Auch die Fundamentierung spielt eine Rolle. Eine Firma hat eine Konstruktion mit Gummilagern und viskosen Dämpfern erfolgreich getestet. Die Dämpfer absorbieren die Stöße und verringern die Auswirkungen des Bebens in den oberen Stockwerken um etwa 60 Prozent. In einigen Fällen müssen Pfähle in das festere Erdreich gerammt werden. Sogar ein Kellergeschoß kann einem Bauwerk genug Stabilität verleihen, so daß es nicht umkippt.
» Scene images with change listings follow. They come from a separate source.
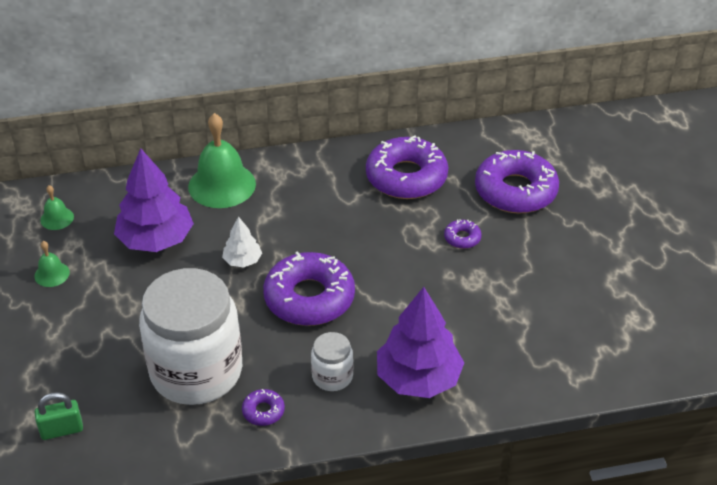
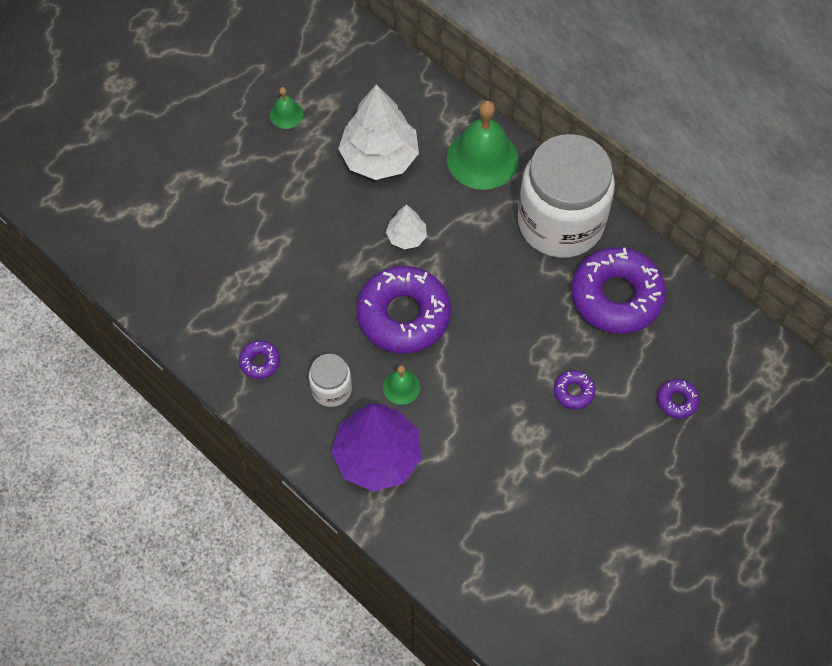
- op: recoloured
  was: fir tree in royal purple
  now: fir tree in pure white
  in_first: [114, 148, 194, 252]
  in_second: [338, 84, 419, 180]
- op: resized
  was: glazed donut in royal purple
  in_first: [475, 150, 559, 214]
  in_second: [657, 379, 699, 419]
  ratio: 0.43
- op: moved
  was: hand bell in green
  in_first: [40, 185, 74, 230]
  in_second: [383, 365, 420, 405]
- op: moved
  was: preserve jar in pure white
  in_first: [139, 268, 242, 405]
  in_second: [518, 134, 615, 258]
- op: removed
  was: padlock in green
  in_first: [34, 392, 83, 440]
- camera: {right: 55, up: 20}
Ein erdbebensicheres Gebäude errichtet
Das Zweigbüro der Watch Tower Society in Japan erweiterte 1989 die dortige Druckerei. Das neue, sechsgeschossige Druckereigebäude ist 67 Meter lang und 45 Meter breit sowie voll unterkellert. Um seine Erdbebensicherheit zu garantieren, wurden 465 Betonpfähle in den Boden getrieben.
Dazu bediente man sich auf der Baustelle einer leisen, vibrationsfreien Methode. Um die Pfähle herzustellen, die einen Durchmesser von 80 Zentimetern haben und eine Gesamtlänge von 12 Metern erreichen sollten, wurden zunächst Röhren verwendet. Eine Bohrschnecke mit Bohrspitzen wurde in die Röhre eingeführt, und das Ganze wurde aufrecht an der Stelle aufgestellt, an der der Pfahl sitzen sollte. Mit jeder Drehung der Schnecke wurde Erde durch die Röhre nach oben gefördert, während die Röhre selbst nach und nach in den entstandenen Hohlraum gepreßt wurde. Um die Bohrtiefe zu vergrößern, wurden an die bereits eingerammten Röhren weitere Röhrenabschnitte angefügt.
War die gewünschte Tiefe erreicht, wurden die Bohrspitzen gespreizt, und am unteren Ende der Röhre wurde ein größerer Hohlraum geschaffen. Nachdem die Bohrschnecke ihre Arbeit getan hatte, füllte man den Hohlraum mit Beton aus, und wenn dieser erstarrt war, saß der fertige Pfahl fest an seinem Platz.
Nachdem die Fundamentierung mittels der Pfähle beendet war, wurden die Pfähle durch Träger miteinander verbunden, auf die dann die Bodenplatte und die Kellerwände gesetzt wurden. Bei einer solchen Fundamentierung sollte das Gebäude so manchen heftigen Erdstoß unbeschadet überstehen.
Ist das Bauwerk, in dem wir wohnen, erdbebensicher? Keine Bauweise und keine Vorsichtsmaßnahme kann garantieren, daß ein Bauwerk bei einem Erdbeben unbeschädigt bleibt. Ein Beben mag so schwer sein, daß selbst die erdbebensichersten Gebäude seiner Zerstörungskraft nicht standhalten, wie das im Januar in der japanischen Stadt Kobe deutlich wurde. Dennoch kann man sich bei einem Erdbeben sicherer fühlen, wenn man in einem Gebäude wohnt, das mit Überlegung gebaut wurde.